Judicibus explicou que o problema esteve na transmissão entre torres e transmissores, que depende de redes comerciais. Se as comunicações não tivessem falhado, o SIRESP ampliaria significativamente a cobertura de rede. Alega ainda que o SIRESP não controla as linhas de transmissão.

Para o representante, a solução passa pela soberania sobre a transmissão, uma vez que o atual modelo usa infraestruturas privadas. Sobre o 5G, afirmou que o serviço para comunicações críticas ainda é visto como mito e que substituir o SIRESP não faz sentido para a instituição.

Existe, entretanto, um grupo de trabalho relacionado com o SIRESP. Em novembro do ano passado, a ministra da Administração Interna anunciou a sua retomada após suspender por possível conflito de interesses. O objetivo é evoluir para um sistema mais robusto e interoperável.

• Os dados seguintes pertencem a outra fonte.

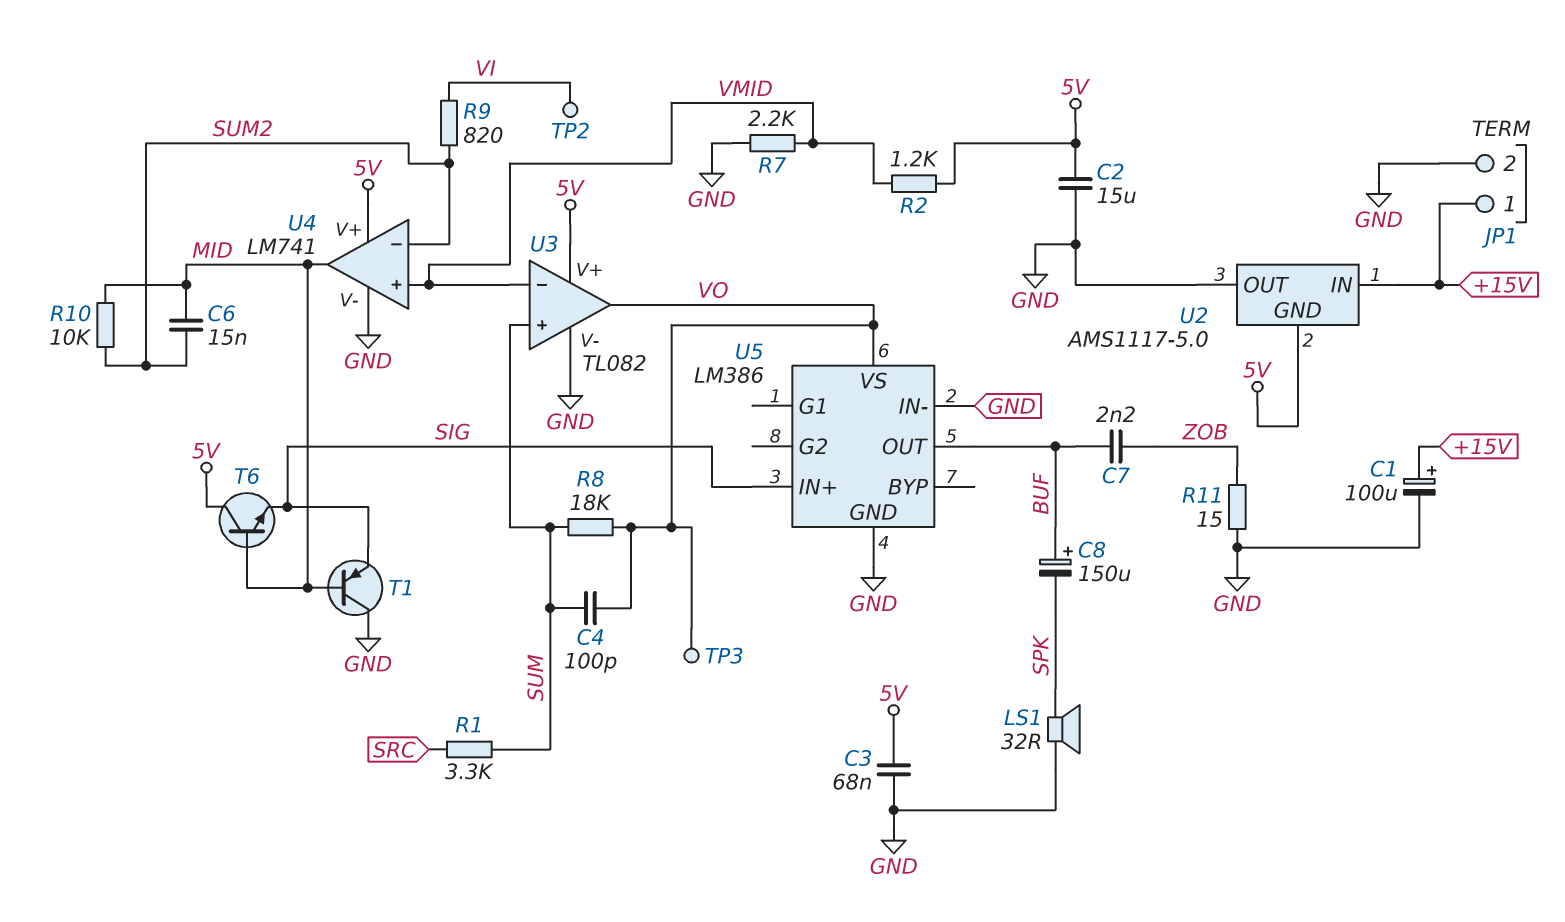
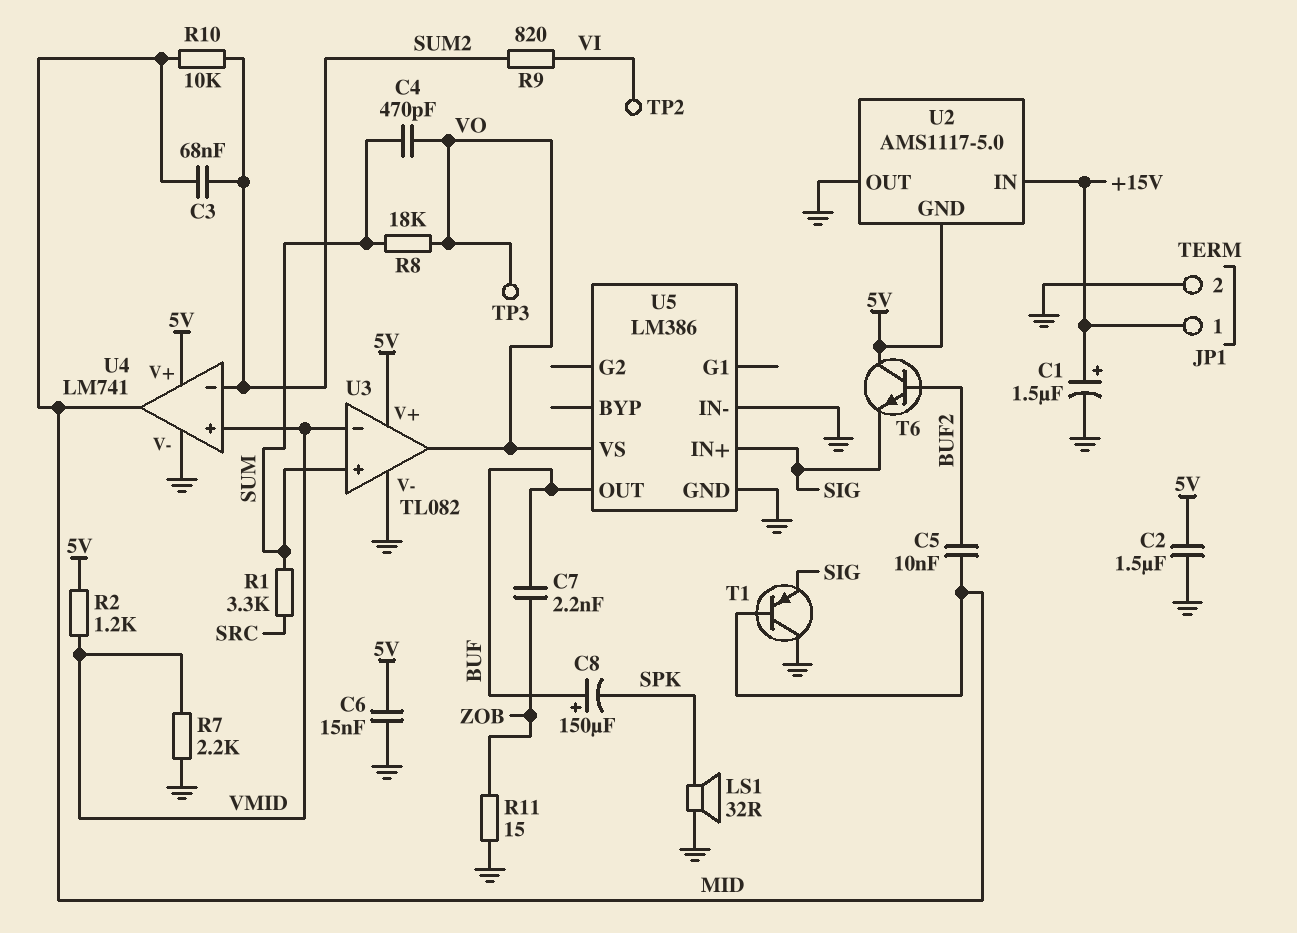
C1: 100uF (plus +15V, minus GND) -> 1.5uF (plus +15V, minus GND)
C2: 15uF (5V, GND) -> 1.5uF (5V, GND)
C3: 68nF (5V, GND) -> 68nF (MID, SUM2)
C4: 100pF (SUM, VO) -> 470pF (SUM, VO)
C5: none -> 10nF (BUF2, MID)
C6: 15nF (MID, SUM2) -> 15nF (5V, GND)
T6: NPN (B MID, C 5V, E SIG) -> NPN (B BUF2, C 5V, E SIG)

Na altura, o Governo descreveu a necessidade de uma solução rápida para substituir o SIRESP, dada a limitação estrutural e operacional em cenários de alta exigência. O grupo de trabalho continua a analisar alternativas para reforçar a resiliência das comunicações.

Grupo de Trabalho Retomado

O governo avalia opções de reforço da rede pública, com foco em independência de transmissão e interoperabilidade entre sistemas. A discussão envolve autoridades, operadoras e setores de emergência para evitar falhas semelhantes.